Diverse le patologie neurologiche trattate: ischemica cerebrale (12 casi) atassia in polineuropatia periferica (18 casi); deficit del nervo Sciatico Popliteo Esterno mono e bilaterale (3 casi); lesioni del plesso brachiale (1 caso); Sindrome di Guillain-Barré (4 casi); encefalo-mieliti (3 casi). All’interno del reparto Covid è stata allestita una palestra che consentisse lo svolgimento in totale sicurezza del trattamento fisioterapico da parte del personale tecnico della riabilitazione dedicato, con anche il supporto di macchinari specifici. «Siamo così riusciti a garantire ad ogni paziente - spiegano ancora Salvi e Simonini - due sessioni di training di 30 minuti ciascuna: Fkt neuromotoria (esercizi per la facilitazione della deambulazione con modulazione delle fasi del passo) e Fkt respiratoria (esercizi per la facilitazione dell’espansione della gabbia toracica), oltre a sedute di gruppo mattutine (15 minuti) che comprendessero anche esercizi di miglioramento graduale della resistenza allo sforzo fisico. I pazienti post-Covid hanno potuto completare il loro percorso riabilitativo nella palestra principale con l’ausilio delle apparecchiature robotizzate (quali Lokomat, Erigo, Hunova).
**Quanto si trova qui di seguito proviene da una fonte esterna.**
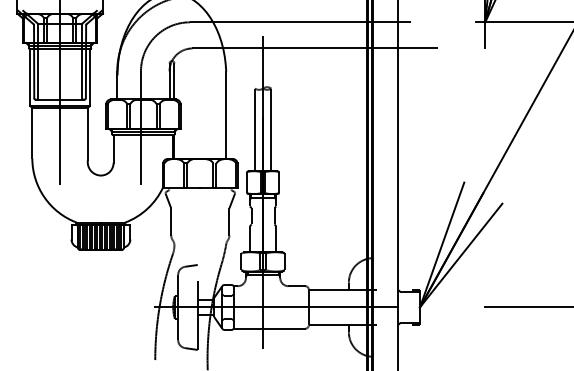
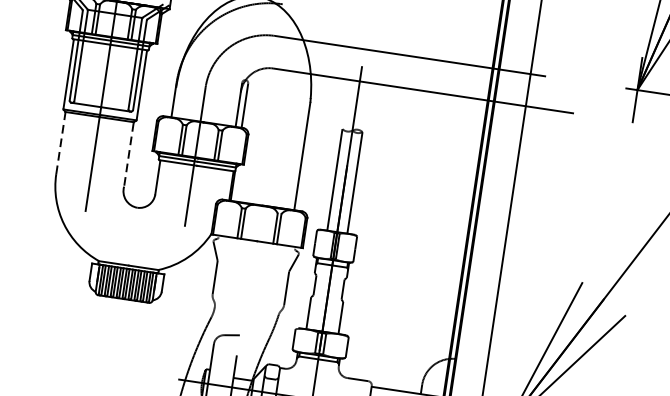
line: (32, 133) -> (61, 143), solid -> dashed
line: (87, 134) -> (128, 154), solid -> dashed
Dalla nostra esperienza nel reparto Covid-19 (e post-Covid) abbiamo potuto ottenere un buon recupero dei pazienti nel 81% dei casi: tanti infatti sono coloro che sono rientrati al domicilio con un duplice tampone negativo dopo aver recuperato l’autonomia sia nei passaggi posturali sia nella deambulazione, oltre che nelle normali attività quotidiane».
L’esperienza della malattia ha generato nei pazienti elevati livelli di stress psicofisico e significativi stati d’ansia generalizzata, con lo sviluppo di stati mentali e sintomi del tutto compatibili con un disturbo post-traumatico da stress.
«Infatti, accanto al percorso fisioterapico - spiegano ancora i due medici -, abbiamo iniziato anche un supporto psicologico personalizzato con colloqui settimanali, della durata di 60 minuti, con una psicologa psicoterapeuta, al fine di monitorare e trattare il disturbo post-traumatico da stress che appariva diffuso nei pazienti e che si manifestava con forti stati d’ansia, intensa paura e sentimenti di impotenza, angoscia, orrore e disperazione; persistenza della tendenza a rivivere continuamenti gli eventi traumatici con ricordi spiacevoli e intrusivi; presenza costante di immagini, pensieri, o percezioni, incubi ricorrenti; difficoltà ad addormentarsi o a mantenere il sonno; stato di agitazione e/o facile irritabilità e riduzione della soglia di tolleranza alle frustrazioni; difficoltà a concentrarsi».
Il quadro sintomatico è stato ulteriormente reso complesso dalla situazione di isolamento dai propri cari e dai propri affetti, che la propagazione della malattia ha costretto ad attuare: «abbiamo sopperito a questa distanza sociale ad esempio con l’introduzione di videochiamate tramite tablet».
Anche il personale sanitario è stato messo a dura prova: l’utilizzo di mascherine, di tute e di altri dispositivi di protezione individuale hanno complicato sia il lavoro sia le relazioni interpersonali. «La nostra struttura ha organizzato giornalmente riunioni per evitare il burnout del personale attingendo all’esperienza dei gruppi Balint e della medicina narrativa. Passata l’emergenza restano i segni, i ricordi, le ferite fisiche e psicologiche; talora il dolore silenzioso celato dalla mascherina resta profondo nell’anima di chi ha vissuto in prima persona questa vicenda, che speriamo non si ripeta».